I am trying to wrap my head around combining openacc with pointers to structs containing dynamically allocated members. The code below fails with
Failing in Thread:1 call to cuStreamSynchronize returned error 700: Illegal address during kernel execution
when compiled using nvc ("nvc 20.9-0 LLVM 64-bit target on x86-64 Linux -tp haswell"). As far as I can tell I am following the approach suggested eg in the OpenACC 'getting started' guide. But somehow presumably the pointers don't stick (?) on the device.
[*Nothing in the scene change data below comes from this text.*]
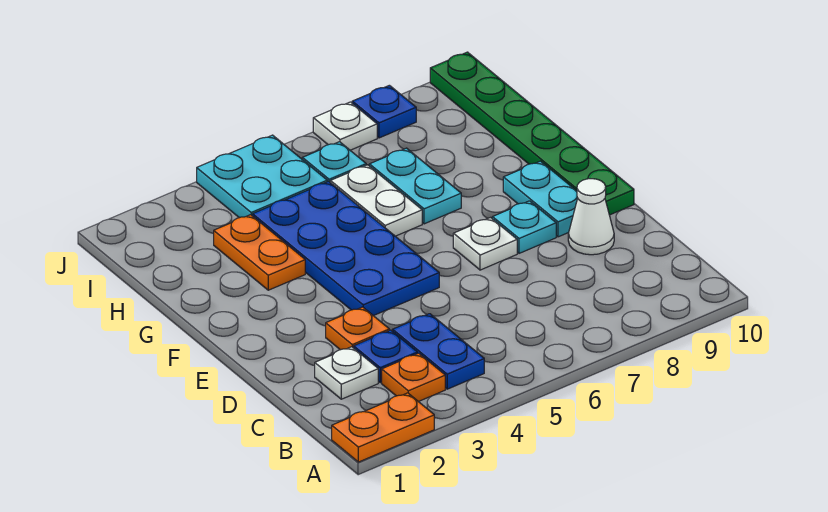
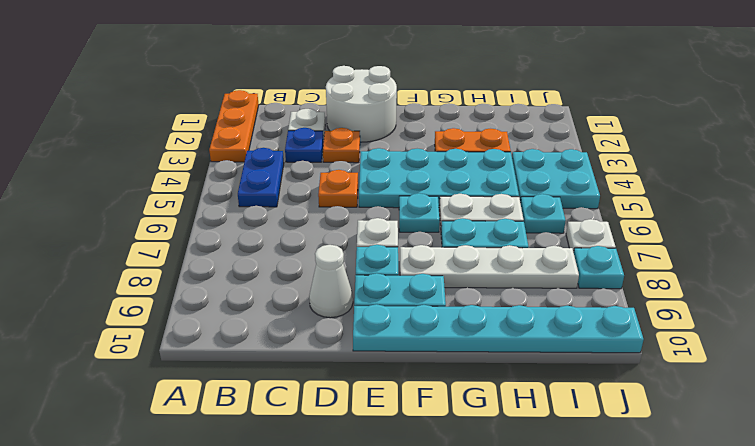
orange plate A1:A2 level 1 -> orange plate A1:A3 level 1
orange plate B3 level 1 -> orange plate D5 level 1
blue plate B4:C4 level 1 -> blue plate B4:B5 level 1
none -> white round brick D1:E2 level 1
blue plate E4:H5 level 1 -> cyan plate E4:H5 level 1
green plate E10:J10 level 1 -> cyan plate E10:J10 level 1
none -> cyan plate F6 level 1
none -> white plate F8:I8 level 1
blue plate J8 level 1 -> cyan plate J8 level 1

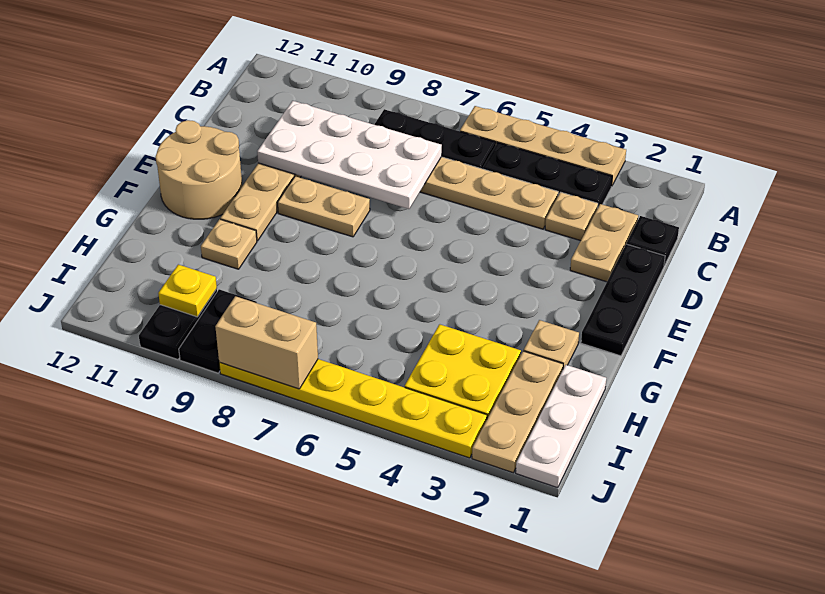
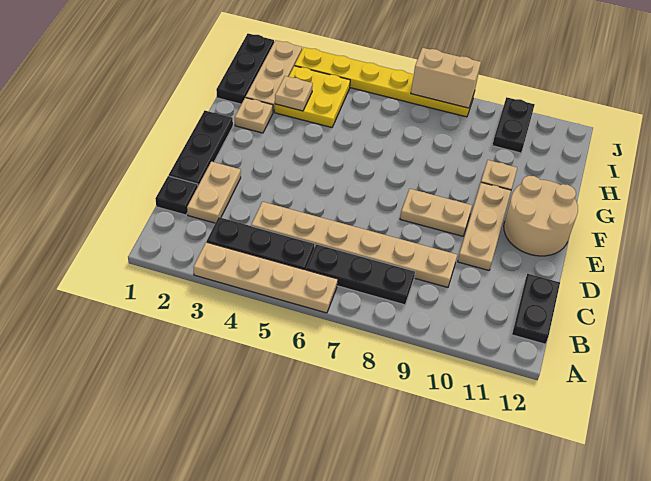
tan plate C3 level 1 -> tan plate H3 level 2
white plate C7:D10 level 2 -> none
white plate H1:J1 level 1 -> black plate H1:J1 level 1
black plate I9:J9 level 1 -> black plate B12:C12 level 1
yellow plate I10 level 2 -> none

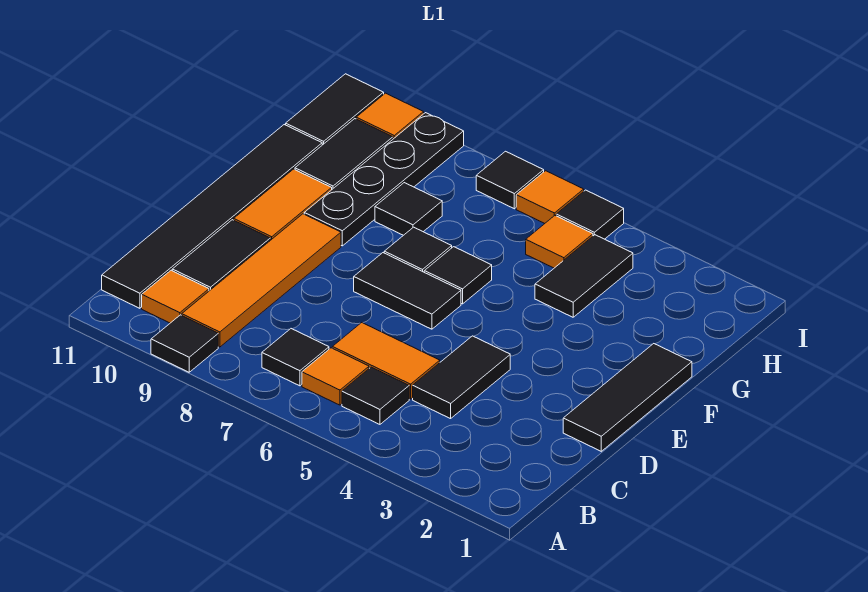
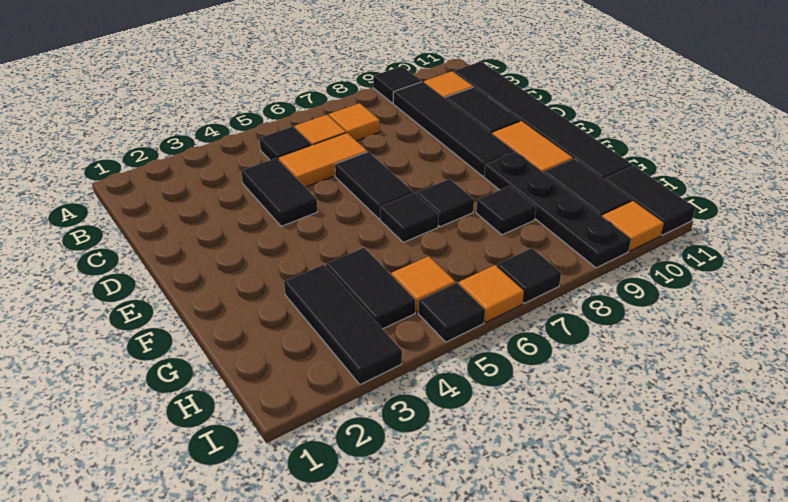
black tile B7 level 1 -> orange tile B7 level 1
orange tile B9:E9 level 1 -> black tile B9:E9 level 1
black tile D1:F1 level 1 -> black tile G3:I3 level 1
black tile E6:E7 level 1 -> black tile D6:E6 level 1

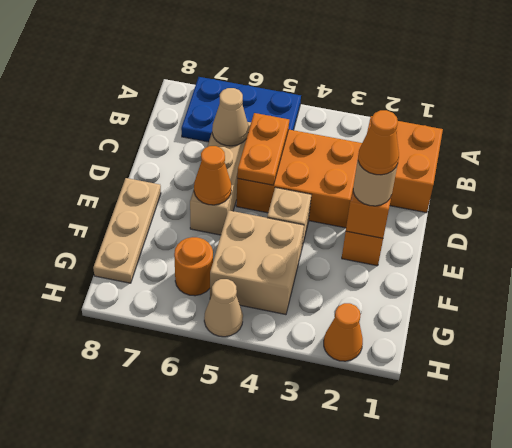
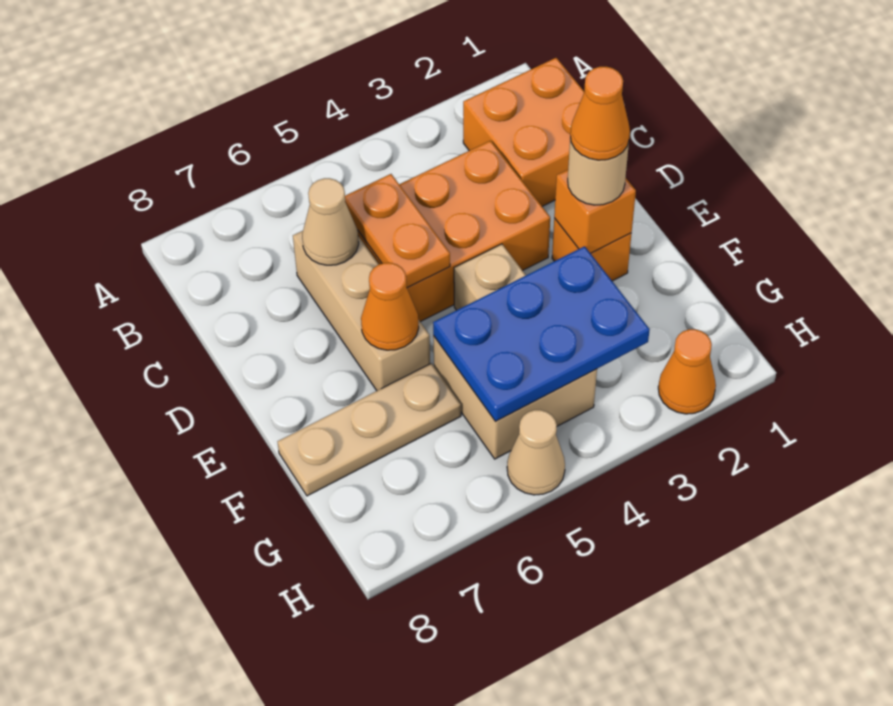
blue plate A5:B7 level 1 -> blue plate F3:G5 level 2
tan plate E8:G8 level 1 -> tan plate F6:F8 level 1
orange round brick G6 level 1 -> none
Does anyone know what goes wrong here?
#include <stdlib.h>
#include <stdio.h>
typedef struct grid
{
int N;
double *X;
} grid;
void allocate(grid* g, int N)
{
g->N = N;
g->X = (double*) malloc(sizeof(double) * g->N);
#pragma acc enter data create(g[0:1])
#pragma acc enter data create(g->X[0:N])
}
void release(grid* g)
{
#pragma acc exit data delete(g->X[0:g->N])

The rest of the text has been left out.